The bees’ needs: Insect aficionados muse about consistent climate, native nectar


CW / Sam Flowers

For the last several years, declining bee populations have been central to conversations about shifts in global temperatures and waning coastlines. At the University, a professor and a new student group are bringing those conversations to the forefront. 

Jeff Lozier, an associate professor at the University, has been studying bees for about a decade. Lozier works in the field of population genetics, studying population size, migration between regions and the origins of new species, and now uses population genetics to research the decline in bee populations. His research entails studying how climate influences the ecological and evolutionary adaptations of bees.  

In other words, he’s asking, “How are bee populations affected by global warming?” 

After years of research, the issue, he found, is not that bees cannot survive the heat of global warming. If that were the case, bees would simply migrate to cooler environments. 

“Bumblebees have a number of characteristics which allow them to tolerate the cold, which has been important in driving their evolution,” Lozier said. “They have a little fur coat, they are very hairy. They are large bodied, meaning they can retain heat much more effectively. They, unlike most insects, can use their flight muscles to ‘shiver’ to generate heat.”

Lozier said people expect that, with respect to conversations surrounding climate change, it is the warm temperatures that kill organisms, but he pointed out that they also have “cold limits.” Regarding temperature extremes, the coldest temperatures may not be rising as quickly as the hottest temperatures, leading to a wider range of temperatures. Because of this range, the upper extreme of a bee’s environment may become too hot, but the lower extreme of a cooler environment may be too cold, preventing the bee from simply migrating to the cooler environment. Lozier said an environment with an ideal average temperature for a certain species of bees may experience drastic fluctuation, making it uninhabitable. 

“If the cold temperatures don’t shift as quickly as the warm side of the temperatures, bees may find themselves up against the wall,” Lozier said.

Despite this threat, Lozier said, bee populations do not appear to be shrinking drastically. 

“The bees are variably declining. Some species are not doing well, some species are,” he said. 

Although It is difficult to quantify the number of wild bees, most species of bees are faring fairly well by researchers’ best estimates, Lozier said. This is because bees “have very large geographic ranges,” and a bee population’s geographic range is the area over which the population is spread out. 

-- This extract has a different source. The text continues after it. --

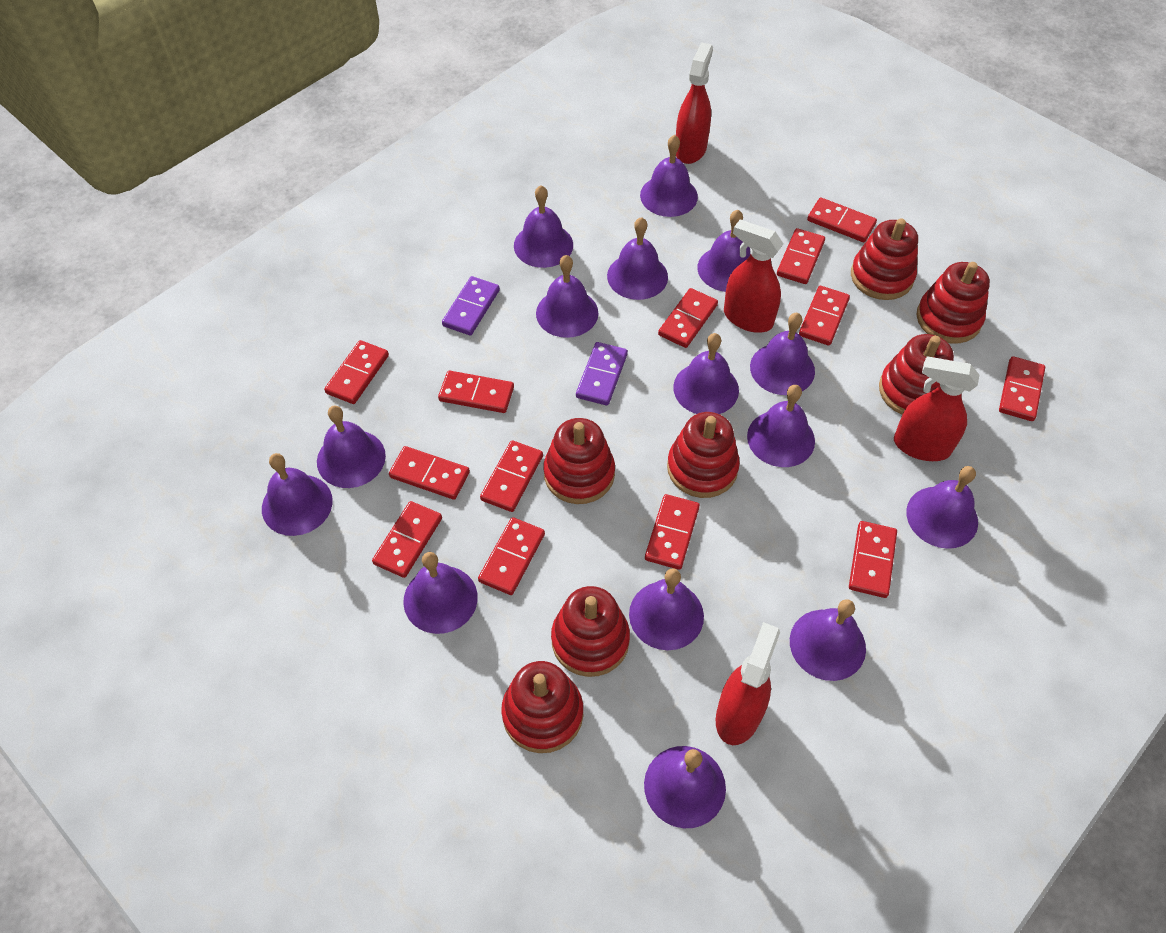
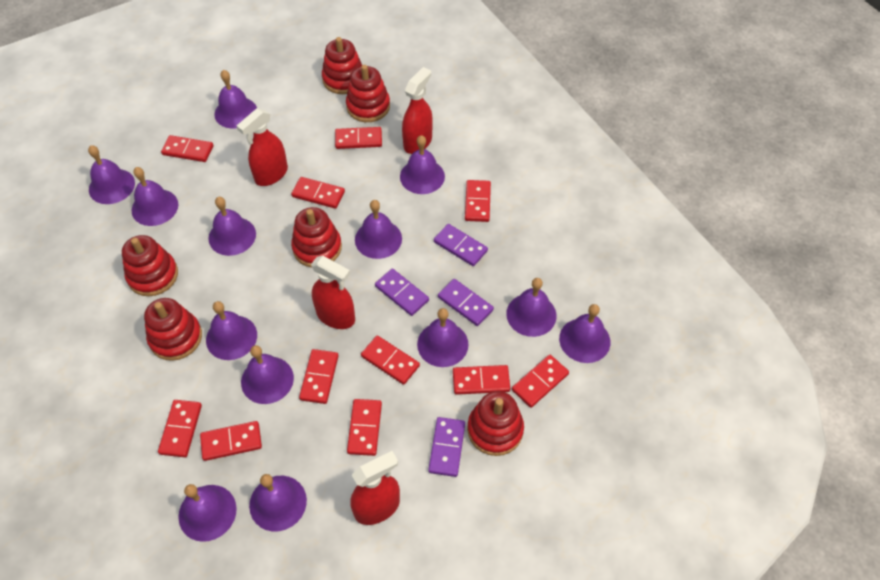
purple bell: 15 -> 13
purple domino: 2 -> 4
red domino: 13 -> 11
red stacking toy: 7 -> 6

Some bee populations’ geographic ranges can cover vast swaths of the country. In the United States, the bees in the southern portions of these geographic ranges are moving northward to escape the heat. Conversely, the bees in the northern portions are staying where they are because the temperatures are too cold further north. Rather than dying off, the bees are “contracting,” Lozier said. They are simply converging on those areas where the minimum and maximum temperatures are livable for them. 

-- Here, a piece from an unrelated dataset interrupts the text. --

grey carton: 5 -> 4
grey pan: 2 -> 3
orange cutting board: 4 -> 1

In some places, however, there is a downward trend for bee populations, but this issue is not specific to bees, Lozier said. Many organisms are experiencing declining populations due to the destruction of their habitats and food sources by humans. 

Trey Sullivan, a senior majoring in international relations and a beekeeping enthusiast, said this can be seen even on the University’s campus. 

“[The bees] bring in all these amazing flowers and hedges,” Sullivan said. “But, they are not native pollinators.” 

Sullivan said plants that are not beneficial to bee populations are being imported, and these imports are replacing bees’ food sources. 

“If we were more mindful about what we plant, that would make a huge difference in our local area in sustaining bee populations,” Sullivan said. 

Harris Bolus, a senior majoring in TK and the president of the beekeeping club, is taking steps to combat this at the University. Bolus’s goal to get the campus certified as bee friendly. 

As a club, Bolus said, “We plant native wildflowers because there are all these specific relationships between native bee species and native plants that can be really unique.” 

The fear among students such as Sullivan and Bolus is that, while bees may not be decimated by global warming, the bees that are not forced to migrate due to climate change will be driven away or killed by a lack of food. On campus, that threat is present. 

“One species may just need one particular type of flower,” he said. “If the only plants used to landscape campus are not native to this area, bees will not survive on campus.”